Orthogonal expansion with eigenfunctions It's an eigenvalue problem.

$$y''+ y' + λy = 0$$ 
  $x$ is between $0$ and $1$.
$y(0) = y(1) = 0$

1) How can I find the orthogonal expansion of $f(x) = x$ on $[0,1]$, in terms of the eigenfunctions?

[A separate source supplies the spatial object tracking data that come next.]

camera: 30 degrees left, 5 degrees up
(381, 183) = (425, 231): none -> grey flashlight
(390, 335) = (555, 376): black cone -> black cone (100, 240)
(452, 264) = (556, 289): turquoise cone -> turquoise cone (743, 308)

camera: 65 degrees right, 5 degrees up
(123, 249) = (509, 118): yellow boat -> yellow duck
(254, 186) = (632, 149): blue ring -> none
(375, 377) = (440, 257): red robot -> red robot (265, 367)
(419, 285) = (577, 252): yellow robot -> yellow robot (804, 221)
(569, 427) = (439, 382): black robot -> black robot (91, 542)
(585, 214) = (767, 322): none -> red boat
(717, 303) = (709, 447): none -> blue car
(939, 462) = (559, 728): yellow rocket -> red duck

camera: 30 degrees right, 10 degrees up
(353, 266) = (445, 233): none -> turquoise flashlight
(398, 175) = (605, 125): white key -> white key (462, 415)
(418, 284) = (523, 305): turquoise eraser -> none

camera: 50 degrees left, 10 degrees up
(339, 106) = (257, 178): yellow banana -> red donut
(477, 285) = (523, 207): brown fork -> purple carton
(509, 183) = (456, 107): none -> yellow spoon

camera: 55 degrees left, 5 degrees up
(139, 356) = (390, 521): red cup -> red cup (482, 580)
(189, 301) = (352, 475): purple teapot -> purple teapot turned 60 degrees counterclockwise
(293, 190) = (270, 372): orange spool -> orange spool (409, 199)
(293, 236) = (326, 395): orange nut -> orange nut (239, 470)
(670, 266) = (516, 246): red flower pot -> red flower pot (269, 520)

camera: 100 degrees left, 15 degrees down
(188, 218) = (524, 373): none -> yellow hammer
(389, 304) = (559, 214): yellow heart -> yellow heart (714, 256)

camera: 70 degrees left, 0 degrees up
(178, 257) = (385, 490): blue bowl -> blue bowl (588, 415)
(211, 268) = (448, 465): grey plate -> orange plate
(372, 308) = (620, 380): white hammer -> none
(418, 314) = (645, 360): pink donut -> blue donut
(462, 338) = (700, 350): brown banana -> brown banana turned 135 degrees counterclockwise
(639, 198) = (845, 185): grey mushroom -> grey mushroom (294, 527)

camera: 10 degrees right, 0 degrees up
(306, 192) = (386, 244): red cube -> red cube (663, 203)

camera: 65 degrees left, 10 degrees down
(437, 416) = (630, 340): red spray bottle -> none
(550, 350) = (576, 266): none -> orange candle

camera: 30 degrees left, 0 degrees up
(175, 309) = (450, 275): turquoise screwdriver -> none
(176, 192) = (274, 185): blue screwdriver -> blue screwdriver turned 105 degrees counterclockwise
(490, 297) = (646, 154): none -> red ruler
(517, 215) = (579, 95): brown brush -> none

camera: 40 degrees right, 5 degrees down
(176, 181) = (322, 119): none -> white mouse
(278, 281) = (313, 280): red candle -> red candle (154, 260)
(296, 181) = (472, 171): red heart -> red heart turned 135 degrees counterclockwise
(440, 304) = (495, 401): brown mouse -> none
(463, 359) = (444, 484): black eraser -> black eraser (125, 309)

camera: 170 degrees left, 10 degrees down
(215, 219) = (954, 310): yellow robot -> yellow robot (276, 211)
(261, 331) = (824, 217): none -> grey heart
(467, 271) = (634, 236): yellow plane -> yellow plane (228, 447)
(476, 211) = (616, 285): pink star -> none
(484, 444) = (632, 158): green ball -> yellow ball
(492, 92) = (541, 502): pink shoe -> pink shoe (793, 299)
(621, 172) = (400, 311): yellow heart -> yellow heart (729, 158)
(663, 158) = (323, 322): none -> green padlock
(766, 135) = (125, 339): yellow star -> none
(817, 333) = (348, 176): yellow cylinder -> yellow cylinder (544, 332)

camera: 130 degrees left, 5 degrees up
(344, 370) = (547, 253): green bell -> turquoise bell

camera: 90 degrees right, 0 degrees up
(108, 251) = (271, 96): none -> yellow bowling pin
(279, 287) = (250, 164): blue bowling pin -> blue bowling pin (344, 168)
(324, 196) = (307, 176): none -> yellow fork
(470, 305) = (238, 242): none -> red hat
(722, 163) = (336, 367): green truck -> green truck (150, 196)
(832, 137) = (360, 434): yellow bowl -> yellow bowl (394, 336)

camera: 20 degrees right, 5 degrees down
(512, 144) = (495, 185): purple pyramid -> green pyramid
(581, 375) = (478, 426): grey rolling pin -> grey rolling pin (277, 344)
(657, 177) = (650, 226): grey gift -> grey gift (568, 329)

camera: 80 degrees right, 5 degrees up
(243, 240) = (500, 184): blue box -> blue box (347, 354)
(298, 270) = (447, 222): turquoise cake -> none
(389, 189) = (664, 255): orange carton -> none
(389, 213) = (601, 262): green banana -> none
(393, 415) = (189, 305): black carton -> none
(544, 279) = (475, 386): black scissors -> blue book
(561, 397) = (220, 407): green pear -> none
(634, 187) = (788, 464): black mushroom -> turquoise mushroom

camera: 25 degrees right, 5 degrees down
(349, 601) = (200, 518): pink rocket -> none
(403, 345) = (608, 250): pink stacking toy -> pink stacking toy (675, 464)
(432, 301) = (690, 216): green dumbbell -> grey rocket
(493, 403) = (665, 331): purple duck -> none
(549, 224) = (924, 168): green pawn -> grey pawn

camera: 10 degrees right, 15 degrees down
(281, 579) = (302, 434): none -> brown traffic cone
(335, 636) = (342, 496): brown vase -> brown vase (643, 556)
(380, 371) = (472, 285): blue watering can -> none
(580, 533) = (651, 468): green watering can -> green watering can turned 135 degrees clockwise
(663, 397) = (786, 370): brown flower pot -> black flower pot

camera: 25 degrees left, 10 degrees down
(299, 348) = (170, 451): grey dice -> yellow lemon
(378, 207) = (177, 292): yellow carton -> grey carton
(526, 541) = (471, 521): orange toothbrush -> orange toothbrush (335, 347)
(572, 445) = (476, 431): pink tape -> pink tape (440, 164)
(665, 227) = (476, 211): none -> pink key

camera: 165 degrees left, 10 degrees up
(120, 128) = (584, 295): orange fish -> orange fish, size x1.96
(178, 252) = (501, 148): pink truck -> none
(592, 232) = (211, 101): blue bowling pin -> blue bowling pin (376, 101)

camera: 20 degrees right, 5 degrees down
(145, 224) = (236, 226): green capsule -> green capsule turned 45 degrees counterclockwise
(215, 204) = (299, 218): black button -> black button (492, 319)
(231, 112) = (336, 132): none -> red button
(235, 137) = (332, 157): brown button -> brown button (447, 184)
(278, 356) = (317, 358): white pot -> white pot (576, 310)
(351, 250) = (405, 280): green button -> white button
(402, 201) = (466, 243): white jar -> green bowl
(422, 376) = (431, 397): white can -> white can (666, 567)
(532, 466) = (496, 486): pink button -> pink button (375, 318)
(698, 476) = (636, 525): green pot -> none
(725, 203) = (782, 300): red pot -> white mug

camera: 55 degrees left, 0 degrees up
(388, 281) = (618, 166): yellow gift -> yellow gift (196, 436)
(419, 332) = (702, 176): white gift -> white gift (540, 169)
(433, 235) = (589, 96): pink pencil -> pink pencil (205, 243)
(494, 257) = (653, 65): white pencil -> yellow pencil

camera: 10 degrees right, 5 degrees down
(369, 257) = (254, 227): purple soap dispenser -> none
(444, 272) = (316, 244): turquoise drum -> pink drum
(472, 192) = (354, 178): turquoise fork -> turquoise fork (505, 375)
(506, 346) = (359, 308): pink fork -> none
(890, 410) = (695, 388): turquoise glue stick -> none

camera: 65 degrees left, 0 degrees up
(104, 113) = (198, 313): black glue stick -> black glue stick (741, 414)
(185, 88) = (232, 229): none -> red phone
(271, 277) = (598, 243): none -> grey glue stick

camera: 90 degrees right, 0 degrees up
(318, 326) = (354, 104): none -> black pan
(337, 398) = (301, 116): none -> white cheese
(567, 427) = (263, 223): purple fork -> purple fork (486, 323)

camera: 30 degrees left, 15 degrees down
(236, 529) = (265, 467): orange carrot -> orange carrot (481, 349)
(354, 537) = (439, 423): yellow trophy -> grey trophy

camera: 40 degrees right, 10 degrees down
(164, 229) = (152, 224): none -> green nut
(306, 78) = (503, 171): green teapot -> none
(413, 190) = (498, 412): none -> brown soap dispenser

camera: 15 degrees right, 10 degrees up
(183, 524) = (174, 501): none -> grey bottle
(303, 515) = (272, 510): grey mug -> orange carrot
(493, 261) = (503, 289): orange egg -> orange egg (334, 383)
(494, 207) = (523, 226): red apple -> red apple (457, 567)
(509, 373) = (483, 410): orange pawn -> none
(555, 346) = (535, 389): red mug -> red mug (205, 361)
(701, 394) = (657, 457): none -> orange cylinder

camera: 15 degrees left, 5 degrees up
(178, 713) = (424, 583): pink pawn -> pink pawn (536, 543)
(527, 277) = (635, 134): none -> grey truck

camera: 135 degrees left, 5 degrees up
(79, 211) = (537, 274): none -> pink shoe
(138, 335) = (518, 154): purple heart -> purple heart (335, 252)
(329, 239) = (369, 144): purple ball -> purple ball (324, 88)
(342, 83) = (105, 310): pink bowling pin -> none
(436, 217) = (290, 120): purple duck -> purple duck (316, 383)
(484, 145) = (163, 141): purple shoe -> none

2) Find the smallest $N$ such that the weighted $L^2$ error between the $N$th partial sum,
$F_N(x)$ in previous part, and $f(x)$ is less than $0.1$.
Thank you so much
 A: If you multiply your equation by $e^{x}$, you get
$$
                   -\frac{d}{dx}e^{x}\frac{d}{dx}y =\lambda e^{x}y,\\
                           y(0)=y(1)=0.
$$
That's a Sturm-Liouville equation with weight factor $w(x)=e^{x}$. So the eigenfunctions form an orthonormal basis of $L^2_w[0,1]$. The equation $y''+y+\lambda y=0$ can be written as
$$
   \left(\frac{d^2}{dx^2}+\frac{d}{dx}+\lambda\right)y=0 \\
   \left(\frac{d}{dx}+\frac{1}{2}\right)^2+\left(\lambda-\frac{1}{4}\right)y=0 \\
     y(x)=Ae^{-x/2}\cos\left(\sqrt{\lambda-\frac{1}{4}}x\right)+Be^{-x/2}\sin\left(\sqrt{\lambda-\frac{1}{4}}x\right).
$$
The solutions where $A=0$ vanish at $x=0$, and those solutions vanish at $x=1$ iff
$$
               \sqrt{\lambda-\frac{1}{4}}=\pi,2\pi,3\pi,\cdots \\
                  \lambda = \frac{1}{4}+n^2\pi^2,\;\;\;\; n=1,2,3,\cdots.
$$
Then
$$
              u_n(x) = e^{-x/2}\sin(n\pi x)
$$
defines a complete orthogonal set of eigenfunctions in $L^2_{e^x}[0,1]$. The normalized eigenfunctions are
$$
       e_n(x)=\frac{1}{\|u_n\|_{e^x}}u_n = \frac{1}{\sqrt{\int_0^1\sin^2(n\pi x)dx}}u_n = \sqrt{2}u_n
$$
The Fourier series for $x$ with respect to the orthonormal basis $\{ e_n \}_{n=1}^{\infty}$ of $L^2_{e^x}[0,1]$ is
$$
           \sum_{n=1}^{\infty}(x,e_n)_{e^x}e_n=\sum_{n=1}^{\infty}\left(\int_0^1 te_n(t)e^t dt\right)e_n(x)
$$
The truncated series satisfies
$$
         \left\|\sum_{n=1}^{N}(x,e_n)_{e^x}e_n-x\right\|_{e^x}^2
           = \sum_{n=N+1}^{\infty}|(x,e_n)_{e^x}|^2
$$
So you need to compute $(x,e_n)_{e^x}$ and find $N$ large enough that the term on the right is strictly less than $0.1$. I'll leave it to you to find
$$
     (x,e_n)_{e^x} = \int_0^1 t(\sqrt{2}e^{-t/2}\sin(n\pi t))e^tdt
$$